Beyond global warming, the nature of Merkel's guest list, combining economic power and population size and the ability to represent the different continents, contains the seeds of both the future global pecking order and of the future global summit process.
The G8 is no longer satisfactory. Italy and Canada are barely in the top economic rank. Europe is over-represented and Asia under-represented. Russia's democratic credentials are in serious question. But China has no democratic pretensions; it is an authoritarian one-party state with political prisoners, no freedom of religion, no free press and no independent judiciary. In economic terms, China's claim to join the G8 process is overwhelming, but its membership would automatically destroy the G8's claim to be a democratic gathering.
As a result, there has been some informal discussion, at places like the World Bank and in the European Commission, about how the G8 might evolve. Although the president of the commission already attends G8 meetings, they would dearly like to slash the European Union representation at such summits from the four national seats to just one -- that of the EU itself. (The French, British, Germans and Italians all agree that this is a terrible idea.)
Still, the idea that there should be a G4 of the United States, Japan, the EU and China has a certain appeal, so long as democracy is not seen as an essential requirement of membership, and the G4 do not mind offending the world's largest democracy, India, whose economy is poised to overtake that of Canada. (There is already a G4 group within the context of the World Trade Organization, of the United States and the European Union, plus Brazil and India.)

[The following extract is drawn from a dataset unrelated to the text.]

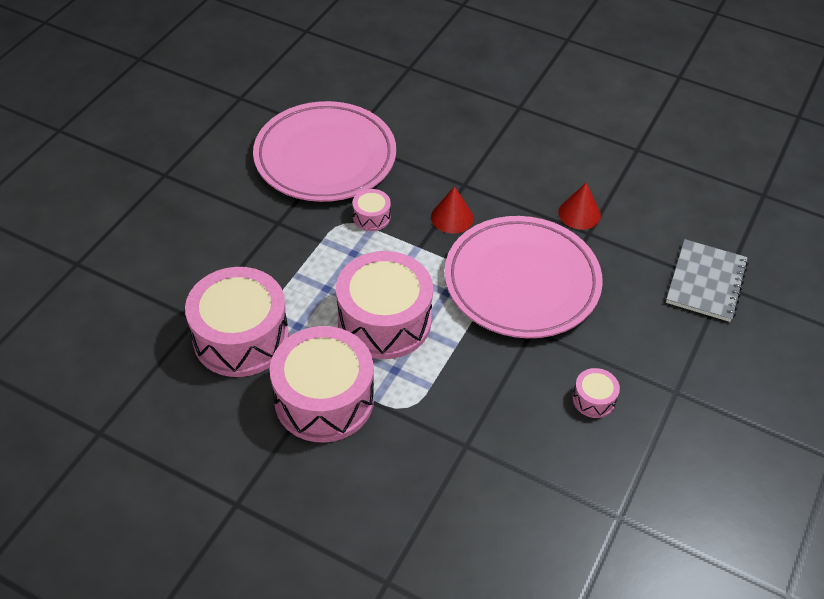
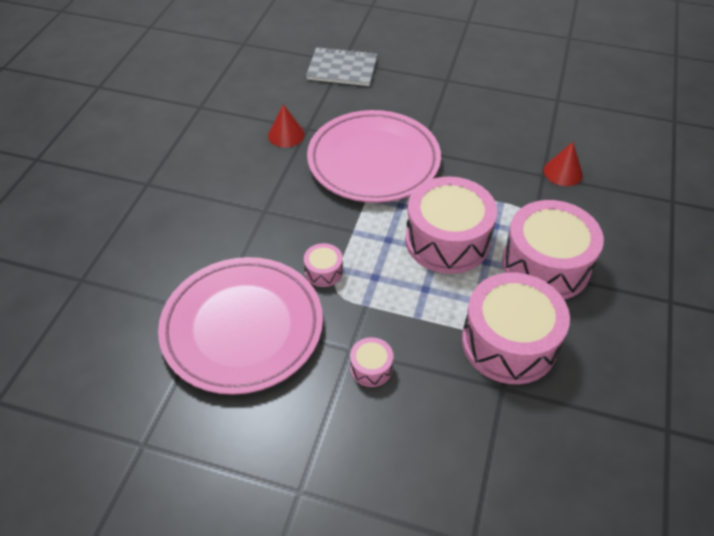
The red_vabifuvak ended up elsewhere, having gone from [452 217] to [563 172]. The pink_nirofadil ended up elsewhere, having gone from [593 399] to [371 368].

It is at this point that discussions over the reform of the G8 get bogged down in the same disputes that have undermined the various plans to reform the U.N. Security Council. The existing members do not want to give up the prestige and privileges that come with membership. But the argument that new and steadily more important members such as India or Brazil should be brought in is overwhelming -- except that each new addition dilutes the power and complicates the working of the system.
Moreover, the quota factor comes into play. If Latin America is to be represented, then Brazil must be chosen; but does that not mean that Spain or Mexico must be brought in to represent the Hispanic world? And if South Africa represents its continent, who should represent the Arab world, and what about the wider and far more numerous Islamic community in Asia?
Perhaps it is time to bring in the regional groupings, and to include the EU rather than Britain, France, Germany and Italy; to have the Arab states represented by the Arab League, and South America by Mercosur; to have Asia represented by ASEAN (Association of South-East Asian Nations) and SAARC (South Asia Association for Regional Cooperation) and the Shanghai Cooperation group (which includes Russia, China and the Central Asian countries).
There is an elegance and logic to this, but once it is suggested that the United States agree to be represented by NAFTA (the North American Free Trade group, including Mexico and Canada) it becomes impractical. Nation states do not like to surrender or even pool their sovereignty and let others negotiate on their behalf at international gatherings. Such a move would render the G8 irrelevant overnight.
And the interesting feature of the G8 is that it remains highly relevant, even though it is clumsy and unrepresentative. The reason for its success is not the annual summits, which tend to be predictable and sometimes tedious affairs (although it is very useful for the world's leaders to get to know one another in person), but the much lower profile meetings of the G8 finance ministers. Their meetings, and the much greater frequency of consultation between their staffs, mean that they are in embryo a system of global financial governance.
Other little-known aspects of the G8, like the meetings of the development ministers, or of the environment ministers, and of the labor ministers and so on, give the G8 process a great deal more depth and detail than the summits themselves. And since the G8 has now become the forum at which the world's major powers decide what to do about development aid and debt relief and climate change, the process will continue to be important, however unsatisfactory the structure and the membership.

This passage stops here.